Imposible parece que quien tiene manos como Pepita tenga pensamiento impuro, ni idea grosera, ni proyecto ruin que esté en discordancia con las limpias manos que deben ejecutarle.

No hay que decir que mi padre se mostró tan embelesado como siempre de Pepita, y ella tan fina y cariñosa con él, si bien con un cariño más filial de lo que mi padre quisiera. Es lo cierto que mi padre, a pesar de la reputación que tiene de ser por lo común poco respetuoso y bastante profano con las mujeres, trata a ésta con un respeto y unos miramientos tales, que ni Amadís los usó mayores con la señora Oriana en el período más humilde de sus pretensiones y galanteos: ni una palabra que disuene, ni un requiebro brusco e inoportuno, ni un chiste algo amoroso de estos que con tanta frecuencia suelen permitirse los andaluces.
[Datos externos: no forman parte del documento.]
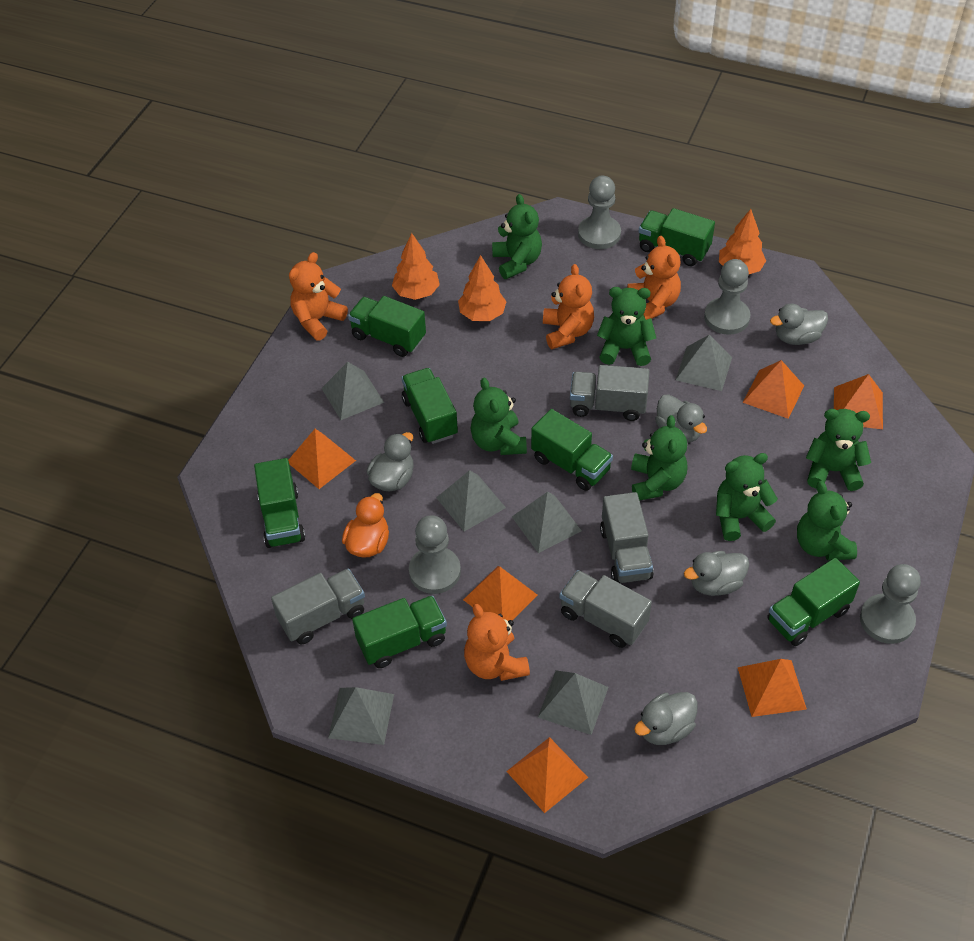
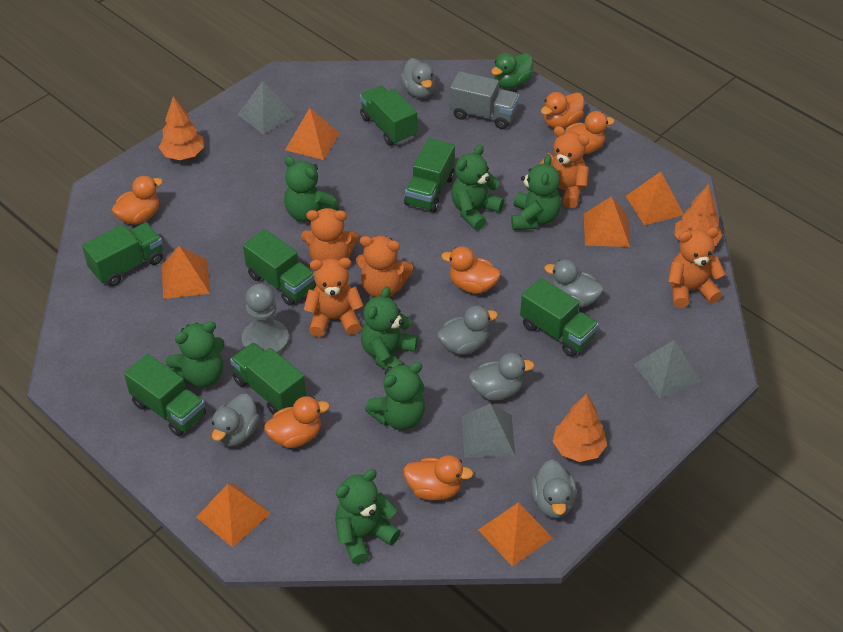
green duck: 0 -> 1
grey duck: 5 -> 6
grey pawn: 4 -> 1
grey pyramid: 6 -> 3
grey truck: 4 -> 1
orange duck: 1 -> 6
orange teddy bear: 4 -> 5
Apenas si se atreve a decir a Pepita «buenos ojos tienes»; y en verdad que si lo dijese no mentiría, porque los tiene grandes, verdes como los de Circe, hermosos y rasgados; y lo que más mérito y valor les da, es que no parece sino que ella no lo sabe, pues no se descubre en ella la menor intención de agradar a nadie ni de atraer a nadie con lo dulce de sus miradas.


Don Luis debe escoger entre lo mundano y lo eterno, resistir a la tentación o someterse a ella. Un final predecible que podría contarse de muchas formas, pero que llega a nosotros a través de un narrador oculto y un editor con mucho que decir y ganas de jugar de engañar. Todo se entremezcla, la verdad, la pureza y la pasión, haciendo que los personajes se vean obligados a crecer internamente y evolucionar para dar respuesta a sus nuevos deseos e inclinaciones, pero si Dios lo guía todo, ¿merece la pena amar de forma caduca, como es la vida, o aspirar a la salvación eterna?


Vd. reconoce y aplaude en mí la energía verdaderamente varonil, que debe haber en el afecto y en la mente que anhelan elevarse a Dios. La inteligencia que pugna por comprenderle ha de ser briosa; la voluntad que se le somete por completo es porque triunfa antes de sí misma, riñendo bravas batallas con todos los apetitos y derrotando y poniendo en fuga todas las tentaciones; el mismo afecto acendrado y ardiente, que, aun en criaturas simples y cuitadas, puede encumbrarse hasta Dios por un rapto de amor, logrando conocerle por iluminación sobrenatural, es hijo, a más de la gracia divina, de un carácter firme y entero. Esa languidez, ese quebranto de la voluntad, esa ternura enfermiza, nada tienen que hacer con la caridad, con la devoción y con el amor divino. Aquello es atributo de menos que mujeres: éstas son pasiones, si pasiones pueden llamarse, de más que hombres, de ángeles. Sí; tiene Vd. razón de confiar en mí, y de esperar que no he de perderme porque una piedad relajada y muelle abra las puertas de mi corazón a los vicios transigiendo con ellos. Dios me salvará y yo combatiré por salvarme con su auxilio; pero, si me pierdo, los enemigos del alma y los pecados mortales no han de entrar disfrazados ni por capitulación en la fortaleza de mi conciencia, sino con banderas desplegadas, llevándolo todo a sangre y fuego y después de acérrimo combate.


Pepita Jiménez es una historia que cambia y adquiere nuevos matices según quién la cuente, al igual que las viejas leyendas, transmitidas de padres a hijos generación tras generación. Quizá ahí resida la magia de esta historia que atrapa página a página.